Ein Tag mit Ö1 ist wie ein Tag - ja wie eigentlich? Wie ein Tag in der Folterkammer? Wie ein Tag im Steinbruch? Wie ein Tag in der Hölle? Nun, irgendjemand hat einmal geschrieben, die Hölle ist die Abwesenheit von Vernunft. Na dann ist ein Tag mit dem Roten Kanal wohl tatsächlich am ehesten mit einem Tag in der Hölle zu vergleichen.

Schon im Mittagsjournal geht es los. Die gerade anstehenden Stellenbesetzungen bei der Nationalbank erregen bereits seit Tagen die roten Gemüter. Schließlich werden jetzt zwei Türkise und zwei Blaue die rot-großkoalitionären Genossen in der OeNB ersetzen, was natürlich ein Affront ist. Man faselt zwar an der Oberfläche, dass es immer so sei, dass Oppositionsparteien solche Stellenbesetzungen als "Postenschacher" kritisieren, dann aber auch nicht anders agieren, wenn man selber an der Macht ist, präsentiert es dann aber unterschwellig so, dass doch jeder in erster Linie an die böse FPÖ denken muss. Logisch, weil wenn die Genossen Posten an ihre Kostgänger vergeben, dann ist das ja kein Postenschacher, sondern nur die (frühere) Normalität.

Vom Mittags- bis zum Abendjournal darf auch die Opposition, vor allem die SPÖ, die neuen Nationalbank-Chefitäten kritisieren. Man ortet mangelnde Kompetenz  bei den blauen und türkisen Kandidaten. Klar, der zum Beispiel von der FPÖ nominierte neue Nationalbank-Gouverneur Robert Holzmann war ja früher auch nur Direktor der Weltbank - der hat natürlich keine Ahnung von Tuten und Blasen. Leider hat die FPÖ keine Kapazunder wie den scheidenden Gouverneur Ewald Nowotny auf Lager, der vor seiner Berufung kurz Direktor der BAWAG und recht lange SPÖ-Abgeordneter war. BAWAG und SPÖ, diese Kombi ist eben in Sachen Finanzkompetenz klar über der Weltbank anzusiedeln. Darum wirtschaften die Sozis ja auch überall so gut. Oder so.

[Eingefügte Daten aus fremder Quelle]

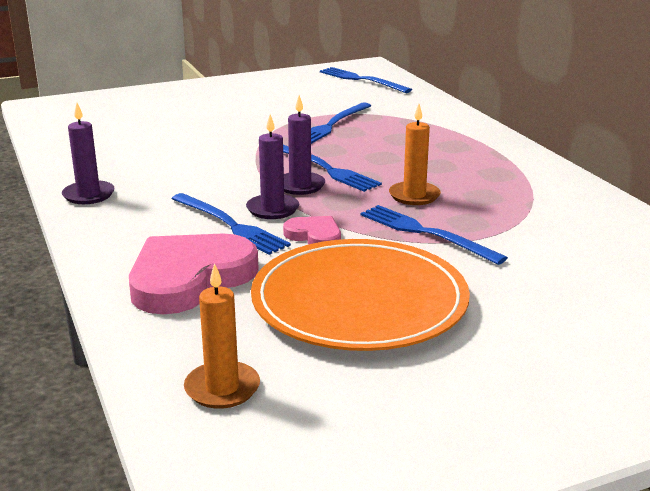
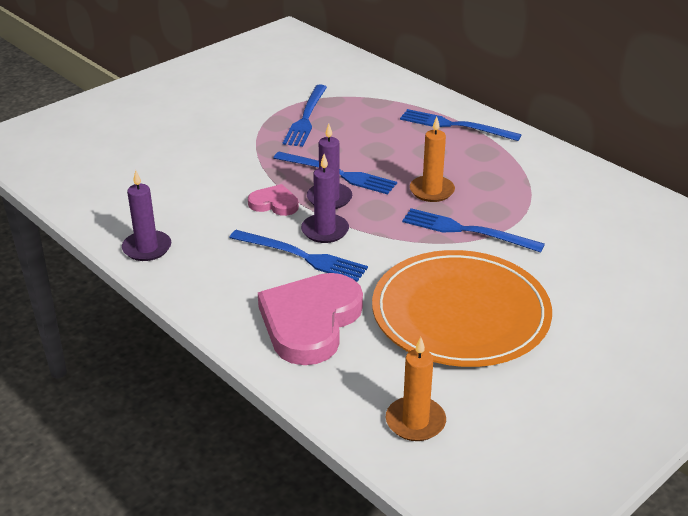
camera: 20 degrees left, 10 degrees up
(314, 235) = (380, 253): pink heart -> pink heart (274, 203)
(361, 80) = (294, 52): blue fork -> blue fork (455, 126)

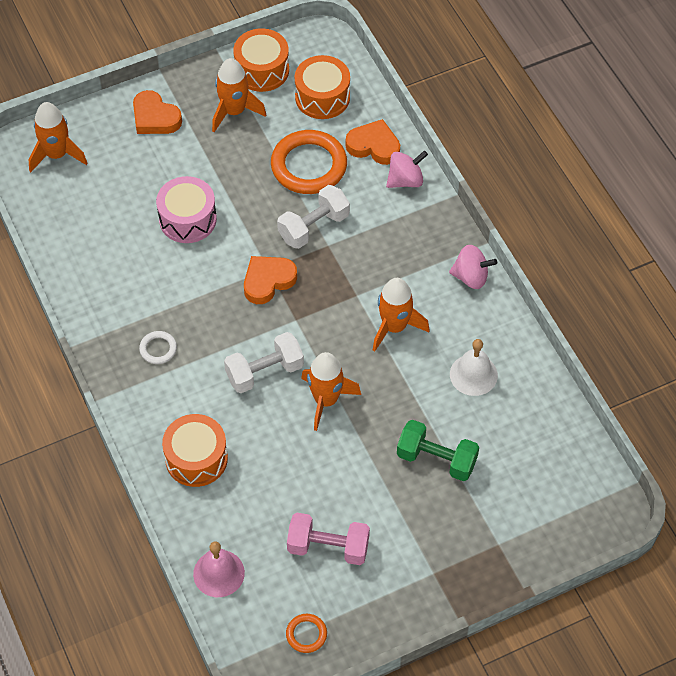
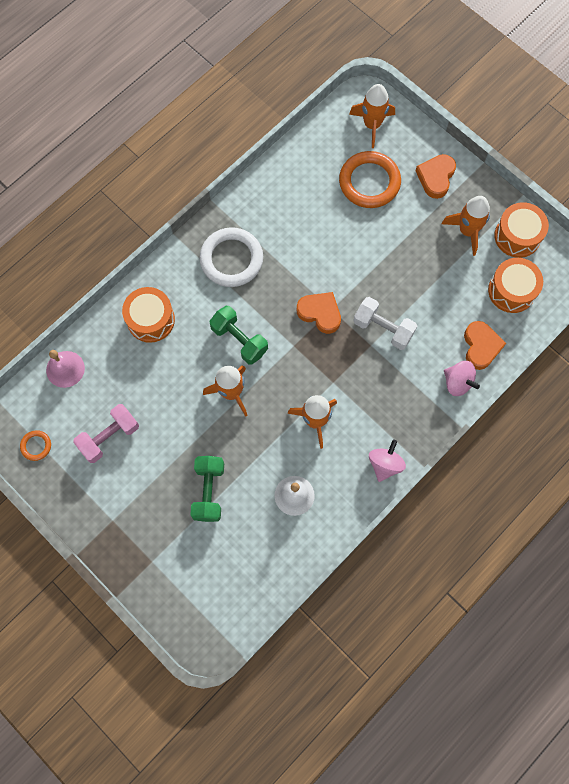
camera: 70 degrees right, 15 degrees up
(158, 349) = (231, 259): white ring -> white ring, size x2.17
(187, 219) = (352, 236): pink drum -> none
(264, 372) = (239, 340): white dumbbell -> green dumbbell
(309, 166) = (439, 304): orange ring -> orange ring (369, 182)
(328, 547) = (109, 437): pink dumbbell -> pink dumbbell turned 60 degrees clockwise
(471, 277) = (385, 464): pink spinning top -> pink spinning top turned 150 degrees counterclockwise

Überhaupt fällt bei längerem Ö1-Hören erst so richtig auf, wie oft die Opposition im Roten Kanal zu Wort kommt. Zur OeNB, zu den geplanten Herbstferien, zum Brexit (Claudia Gamon von den NEOS fordert die Vereinigten Staaten von Europa), zum wieder einmal gescheiterten Misstrauensantrag gegen Innenminister Kickl - ja zu allem gibt die Opposition ihren Senf dazu. Gerade einmal beim Wetter gibt es keine linken Stimmen. War das eigentlich auch schon immer so? Wurden FPÖ und Team Stronach auch zu wirklich jedem Thema des Tages ausführlich befragt, als sie noch die Opposition bildeten? Irgendwie war das damals doch noch anders, oder täuscht das?

Der Höhepunkt folgte aber nach dem Abendjournal bei "Klartext". Da waren Kanzleramts- und Medienminister Blümel (in seiner Funktion als Wiener ÖVP-Chef) und der Wiener SPÖ-Sozialstadtrat Hacker zu Gast bei Klaus Webhofer. Nichts für schwache Nerven! Ist Blümel schon oft schwer verdaulich, so ist Hacker gänzlich ungenießbar. Ein klassischer Aversions-Aversions-Konflikt beim Zuhören. Für Gastgeber Webhofer war hingegen von Anfang an klar, wo seine Sympathien liegen. Er moderierte quasi aus Sicht des rot-grünen Wien, das von der bösen Bundesregierung hundsgemein angepatzt wird.

Häuptling Hacker von den Rothäuten hatte nicht nur gefühlt deutlich mehr Redezeit, er wurde auch kaum unterbrochen. Und die Fragen an ihn waren eher Elfer-Vorlagen denn kritische Analyseversuche. Blümel musste sich hingegen mit Fragen herumschlagen wie: "Aber in Wien läuft doch nicht alles schlecht. Was läuft denn alles gut in Wien?"

Toll, die Hauptaufgabe einer Oppositionspartei (und das ist die ÖVP in Wien) ist es ja eindeutig, die Arbeit der jeweiligen Regierung zu loben. Das kann man auf Bundesebene quasi jeden Tag beobachten. Da fragt der ORF Joy-Pam und Peter Pilz auch ständig nur, was die Regierung nicht schon wieder alles super hingekriegt hat. Und der tosende oppositionelle Beifall wird dann vom Staatsfunk landesweit auf allen Kanälen übertragen. Beate Meinl-Reisinger schreit "Zugabe!" in Richtung Innenminister und - ach so, nein, da ist jetzt irgendwas durcheinandergekommen.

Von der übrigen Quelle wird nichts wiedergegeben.